Analysis of complete rankings

We illustrate the case of complete rankings with the potato datasets described in Section 4 of (Liu et al. 2019). In short, a bag of 20 potatoes was bought, and 12 assessors were asked to rank the potatoes by weight, first by visual inspection, and next by holding the potatoes in hand. These datasets are available in BayesMallows as matrices with names potato_weighing and potato_visual, respectively. The true ranking of the potatoes’ weights is available in the vector potato_true_ranking. In general, compute_mallows expects ranking datasets to have one row for each assessor and one column for each item. Each row has to be a proper permutation, possibly with missing values. We are interested in the posterior distribution of both the level of agreement between assessors, as described by $\alpha$ , and in the latent ranking of the potatoes, as described by $\boldsymbol{\rho}$ . We refer to the attached replication script for random number seeds for exact reproducibility.

We start by defining our data object, which in this case consists of complete rankings.

complete_data <- setup_rank_data(rankings = potato_visual)

First, we do a test run to check convergence of the MCMC algorithm, and then get trace plots with assess_convergence.

bmm_test <- compute_mallows(data = complete_data)
assess_convergence(bmm_test)

Trace plot for scale parameter.

By default, assess_convergence returns a trace plot for $\alpha$ , shown in the figure above. The algorithm seems to be mixing well after around 500 iterations. Next, we study the convergence of $\mathbf{\rho}$ . To avoid overly complex plots, we pick potatoes $1-5$ by specifying this in the items argument.

assess_convergence(bmm_test, parameter = "rho", items = 1:5)

Trace plot for modal ranking.

The plot shows that the MCMC algorithm seems to have converged after around 1,000 iterations.

From the trace plots, we decide to discard the first 1,000 MCMC samples as burn-in. We rerun the algorithm to get 20,000 samples after burn-in. The object bmm_visual has S3 class BayesMallows, so we plot the posterior distribution of $\alpha$ with plot.BayesMallows.

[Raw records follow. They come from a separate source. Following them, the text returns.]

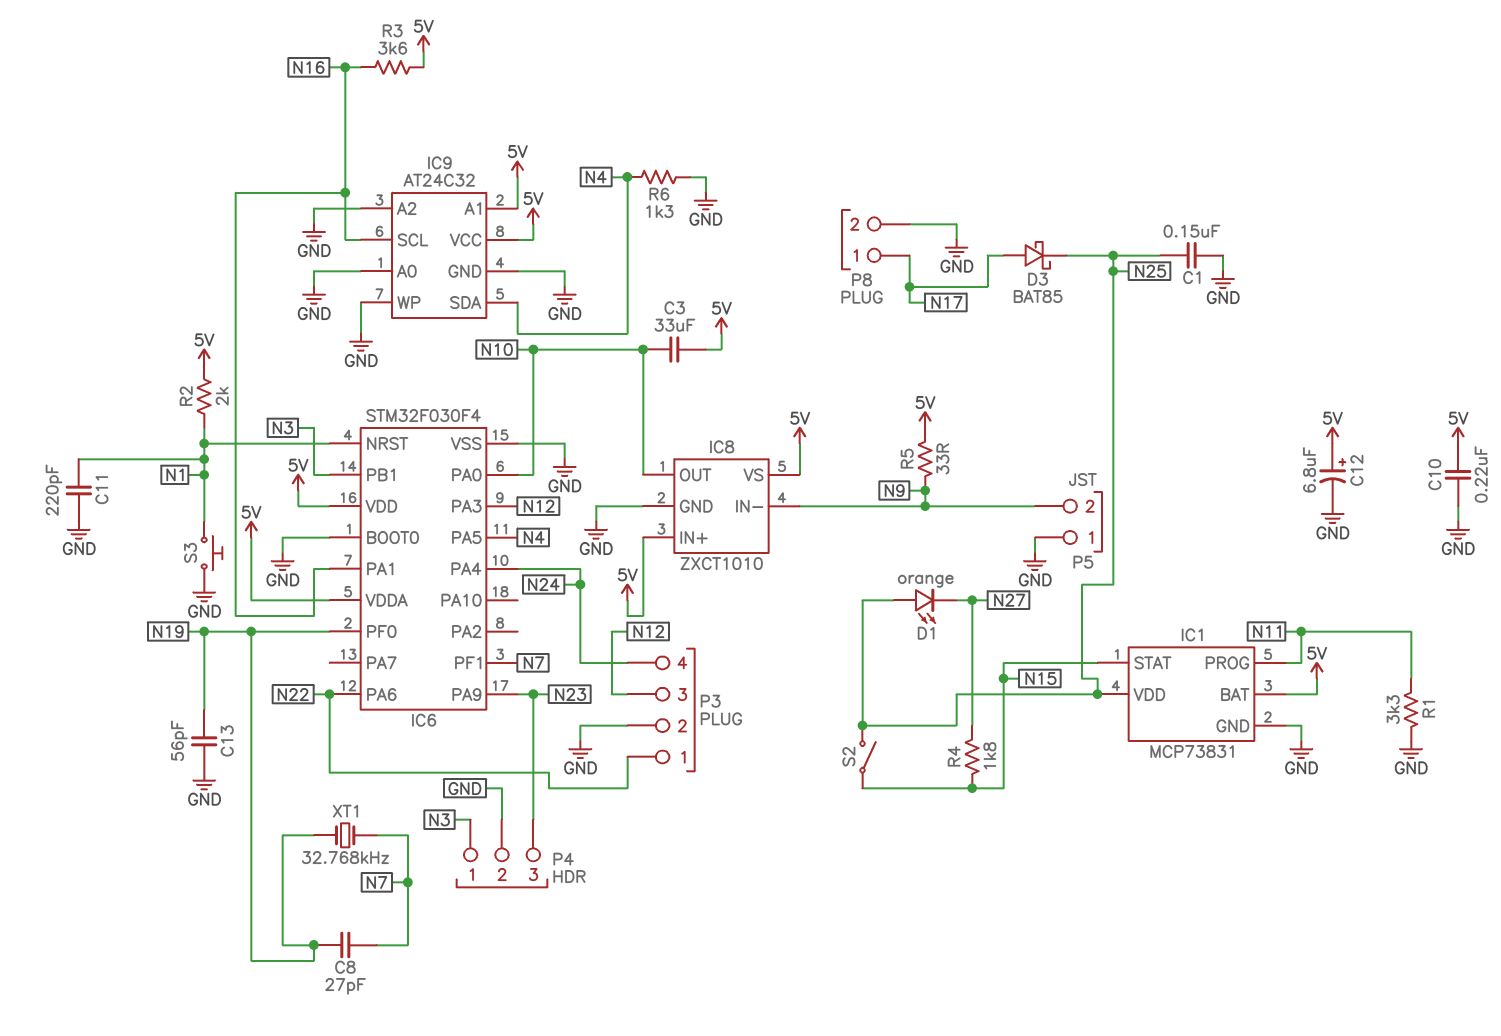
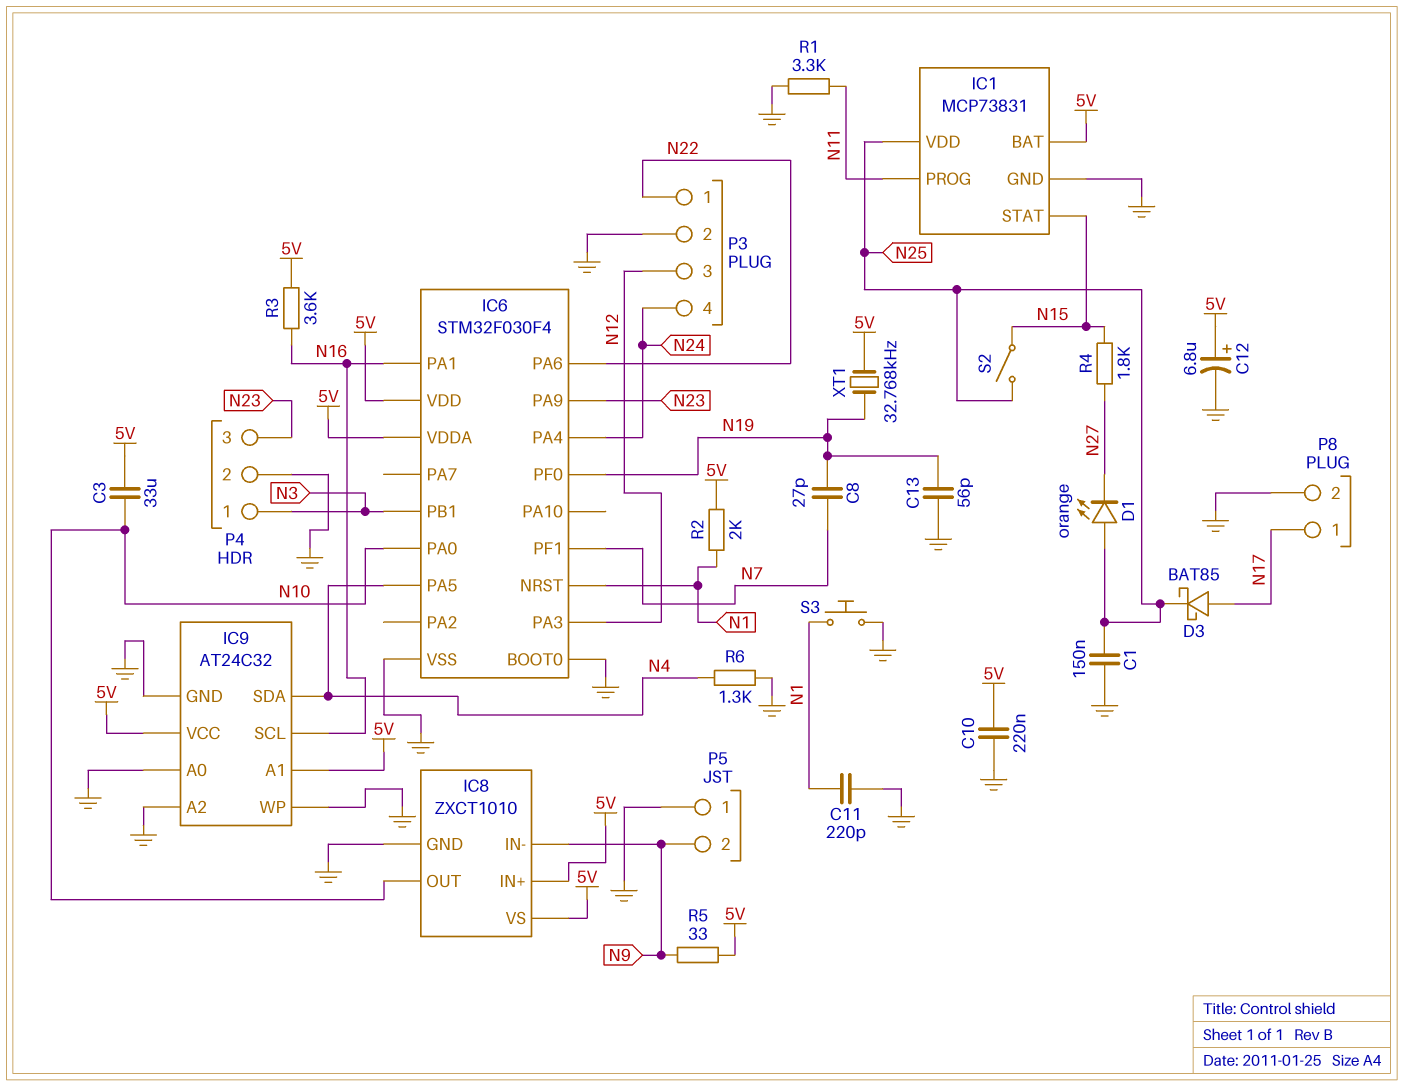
XT1: 32.768kHz (N7, N19) -> 32.768kHz (5V, N19)

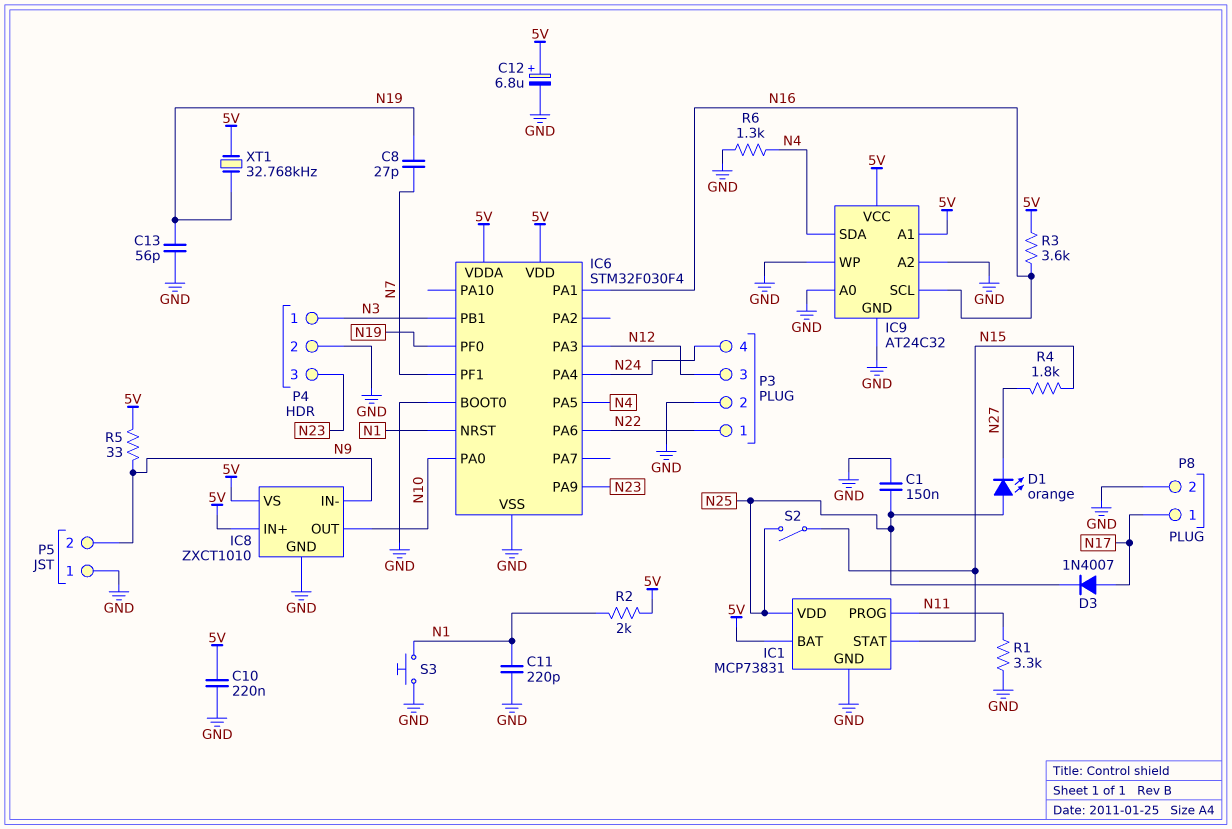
C3: 33uF (5V, N10) -> none
D3: schottky BAT85 (A N17, K N25) -> diode 1N4007 (A N17, K N25)

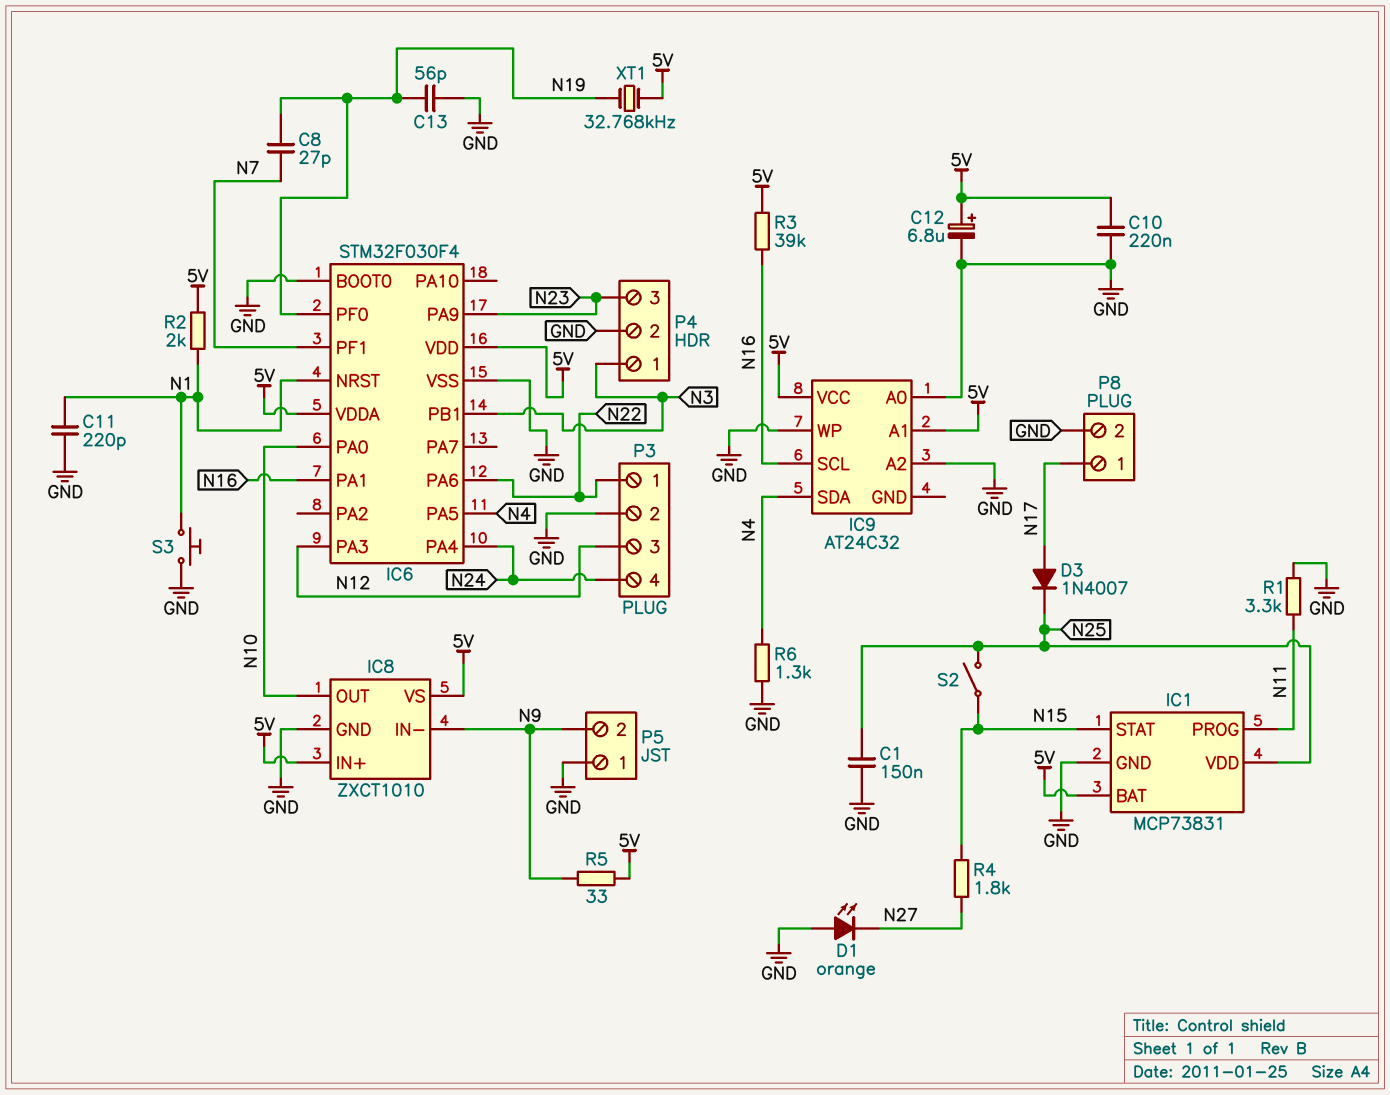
D1: LED orange (A N25, K N27) -> LED orange (A GND, K N27)
IC9 pin GND: GND -> none
R3: 3.6k (5V, N16) -> 39k (5V, N16)

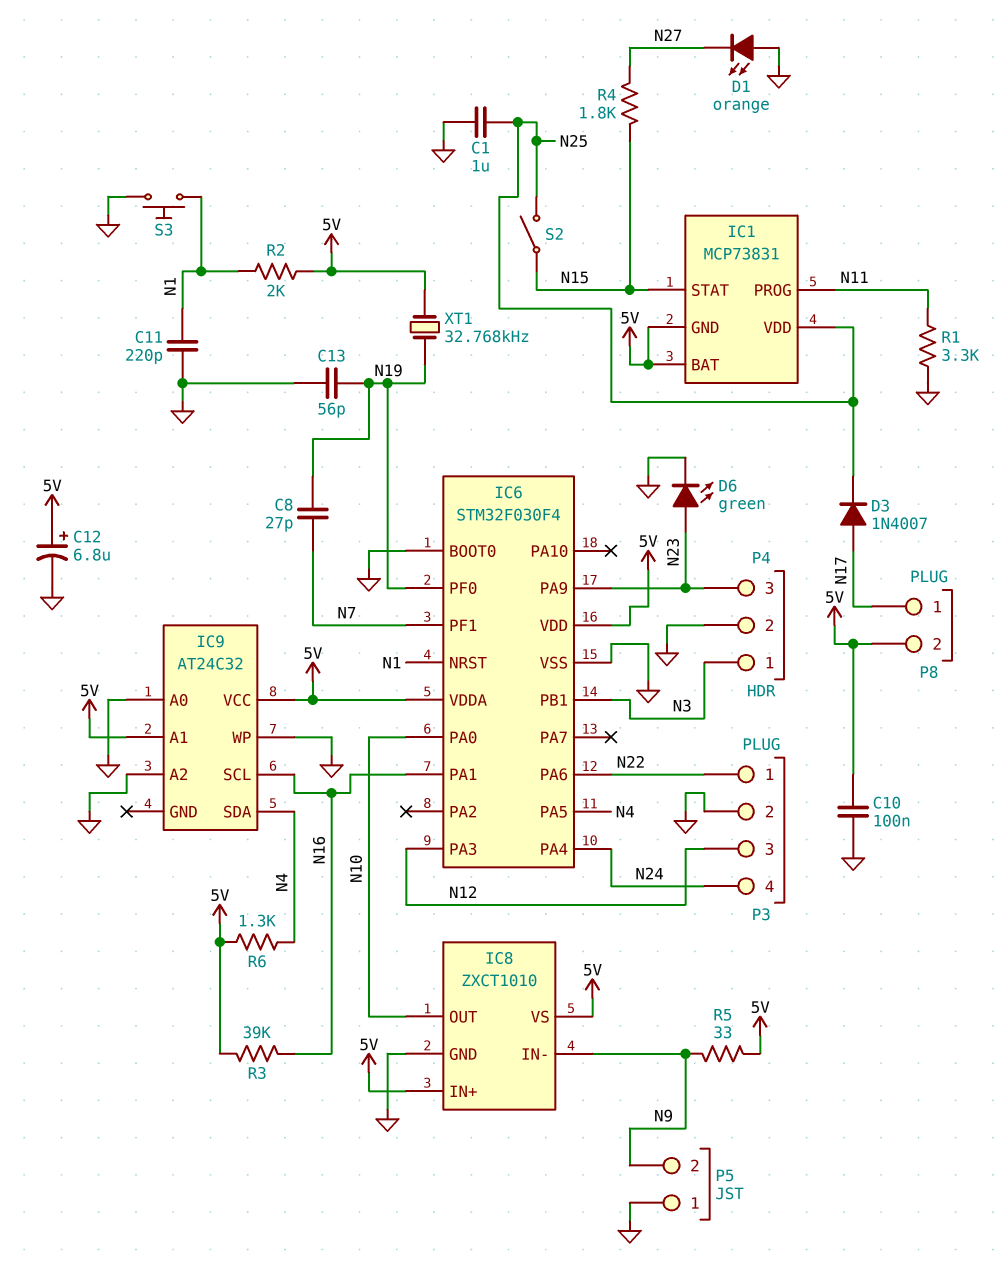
C1: 150nF (GND, N25) -> 1uF (GND, N25)
C10: 220nF (5V, GND) -> 100nF (5V, GND)
D6: none -> LED green (A N23, K GND)
IC1 pin GND: GND -> 5V
P8 pin 2: GND -> 5V
R6: 1.3k (GND, N4) -> 1.3k (5V, N4)

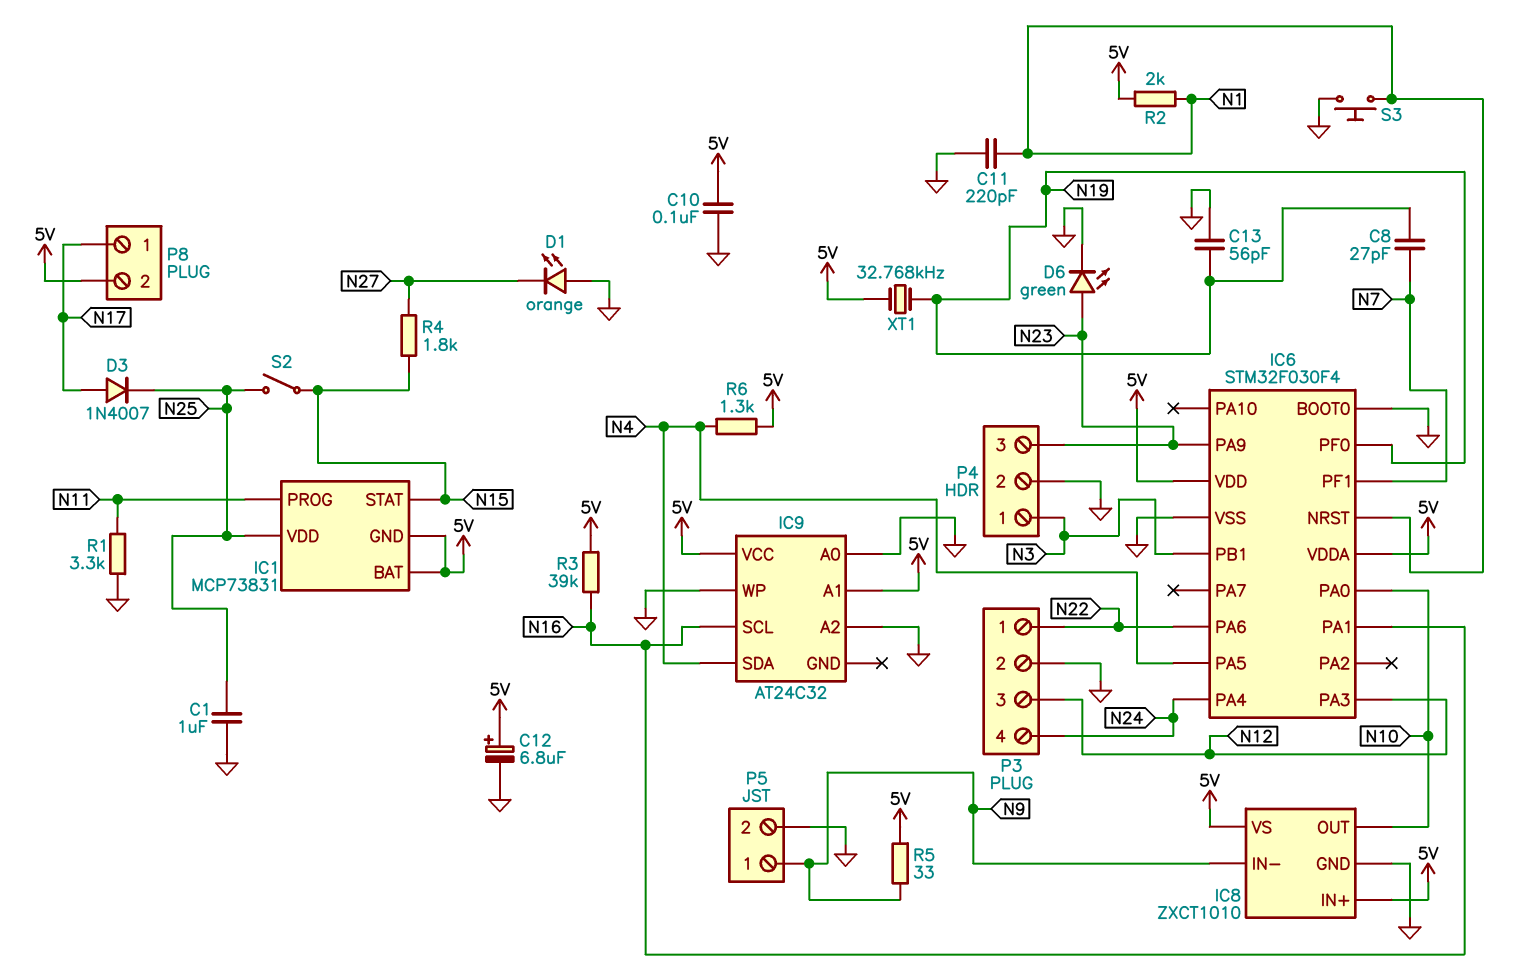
P5 pin 1: GND -> N9
P5 pin 2: N9 -> GND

bmm_visual <- compute_mallows(
  data = complete_data, 
  compute_options = set_compute_options(nmc = 21000, burnin = 1000)
  )
plot(bmm_visual)

Posterior for scale parameter.

We can also get posterior credible intervals for $\alpha$ using compute_posterior_intervals, which returns both highest posterior density intervals (HPDI) and central intervals in a data.frame.

compute_posterior_intervals(bmm_visual, decimals = 1L)
#>   parameter mean median       hpdi central_interval
#> 1     alpha 10.9   10.9 [9.5,12.3]       [9.5,12.3]

Next, we can go on to study the posterior distribution of $\boldsymbol{\rho}$ . If the argument is not provided, and the number of items exceeds five, five items are picked at random for plotting. To show all potatoes, we explicitly set .

plot(bmm_visual, parameter = "rho", items = 1:20)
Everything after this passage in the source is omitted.